Press Releases

Queen of the Night

National Museum & Gallery, Cardiff
7th September – 28th November

A rare 4,000 year old terracotta relief of a Babylonian goddess, nick-named 'The Queen of the Night' and hailed as one of the most important art works from ancient Mesopotamia (present-day Iraq) will go on show at the National Museum & Gallery, Cardiff on 7th September.

Made of baked clay mixed with straw between 1800 and 1750 BC, the identity of the curvaceous female figure is unknown. Thought to represent a goddess of the underworld, she is an important link to the reign of the most famous Ancient Near East ruler, King Hammurabi (1792–1750BC). Only one other major art work has survived his reign, the Code Hammurabi, a stone inscribed with a law code now part of the collections of the Louvre, Paris.
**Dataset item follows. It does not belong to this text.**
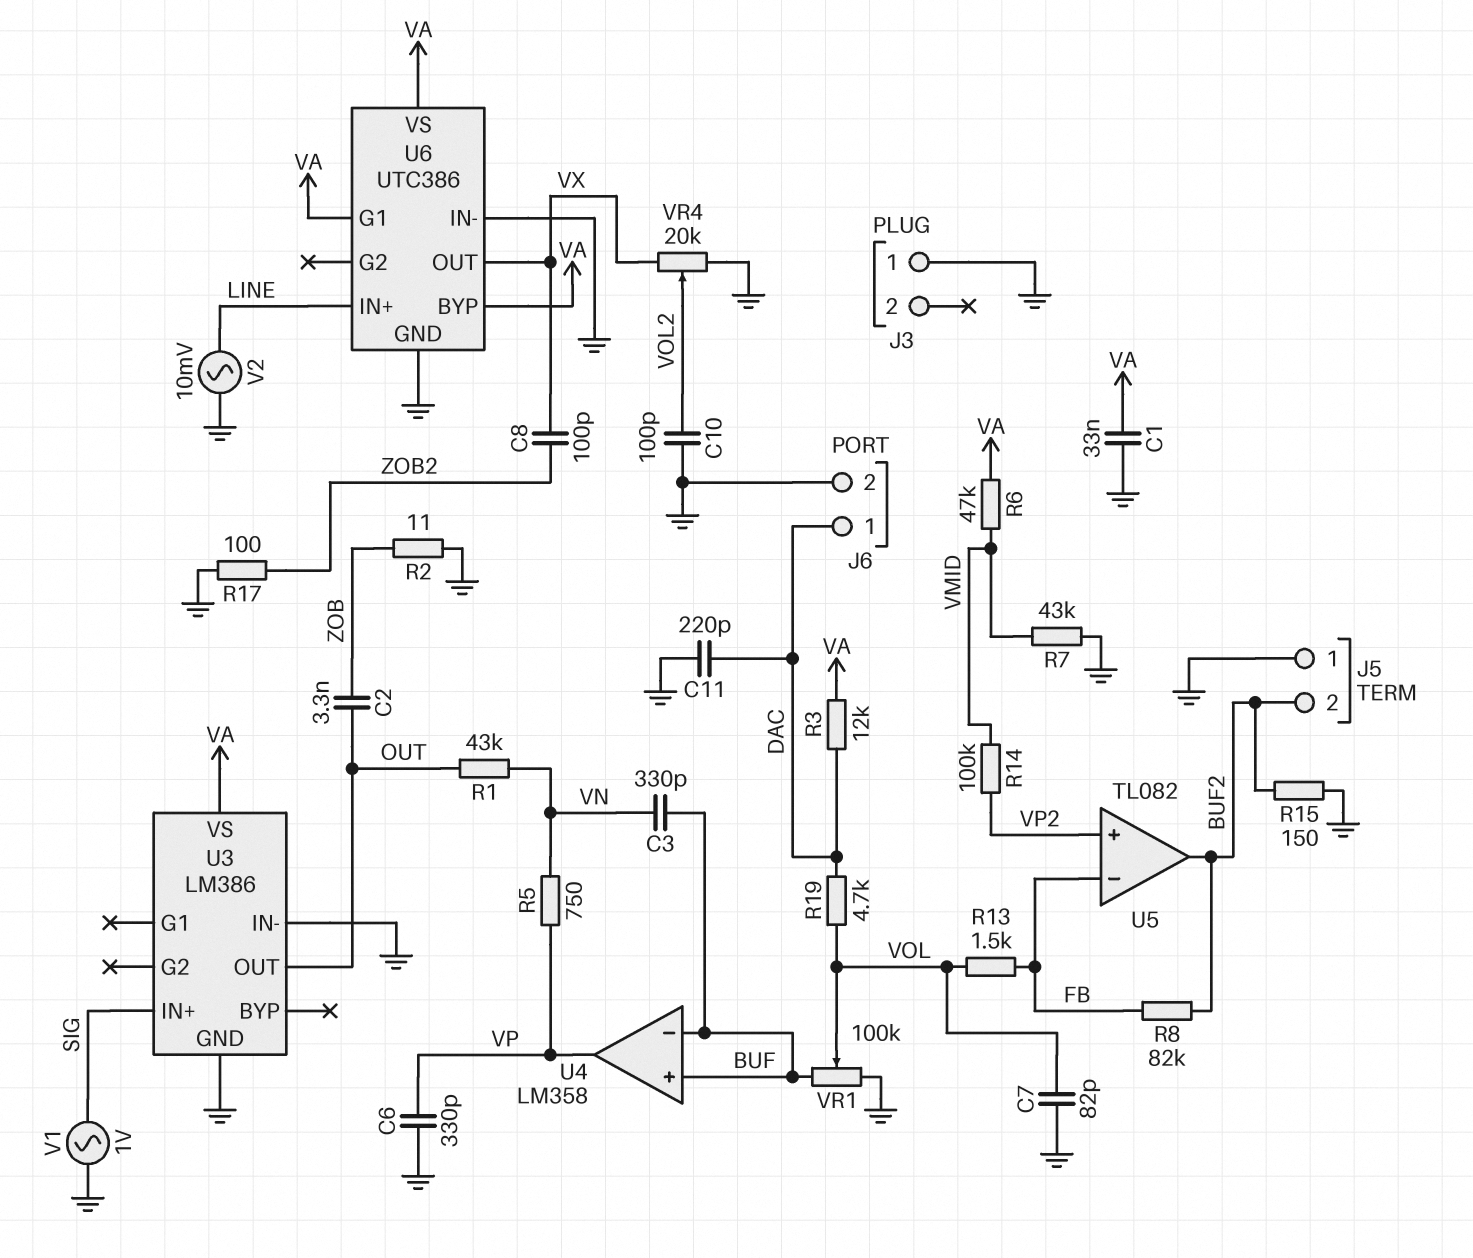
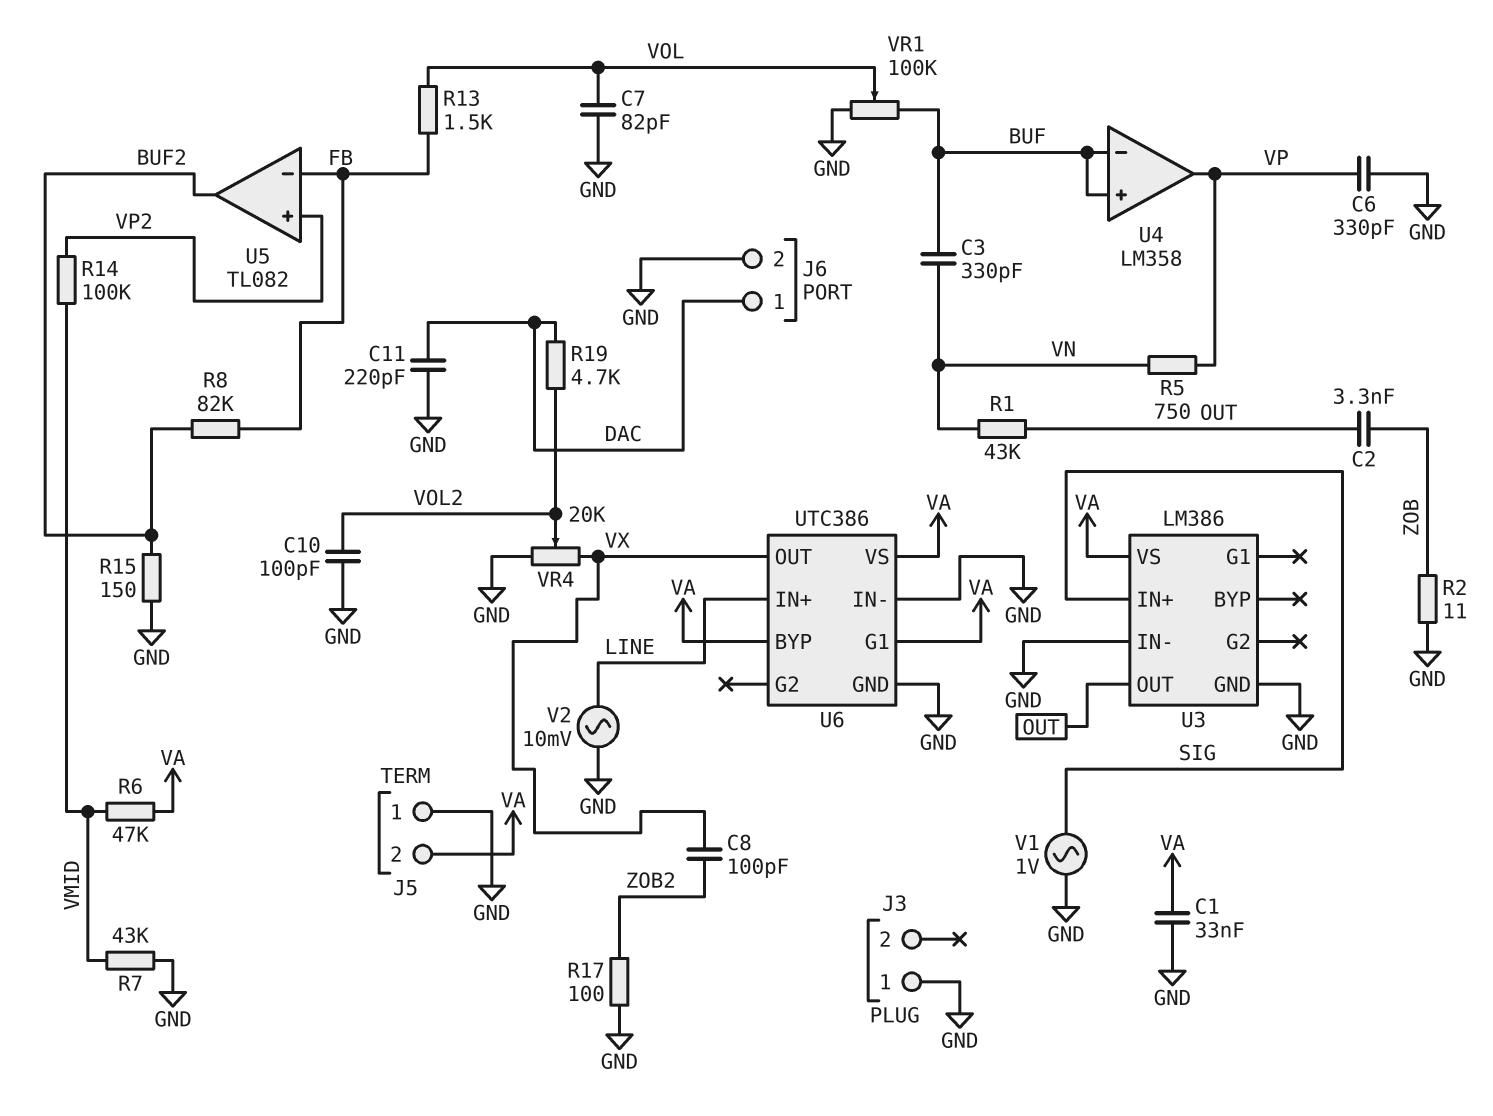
J5 pin 2: BUF2 -> VA
R3: 12k (DAC, VA) -> none
R19: 4.7k (DAC, VOL) -> 4.7k (DAC, VOL2)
The winged, naked figure, was originally painted red with multi-coloured wings against a black background and wears the horned headdress of Mesopotamian deities and holds symbols of divinity: the rod and ring of justice. Her feet are talons which rest on lions and two owls suggest that she is connected with the underworld. Some schools of thought believe that she could be the goddess Ishtar, the Mesopotamian goddess of sexual love and war, or Ishtar's sister and rival, the goddess Ereshkigal who ruled over the Underworld, or the demoness Lilitu, known as Lilith in the Bible.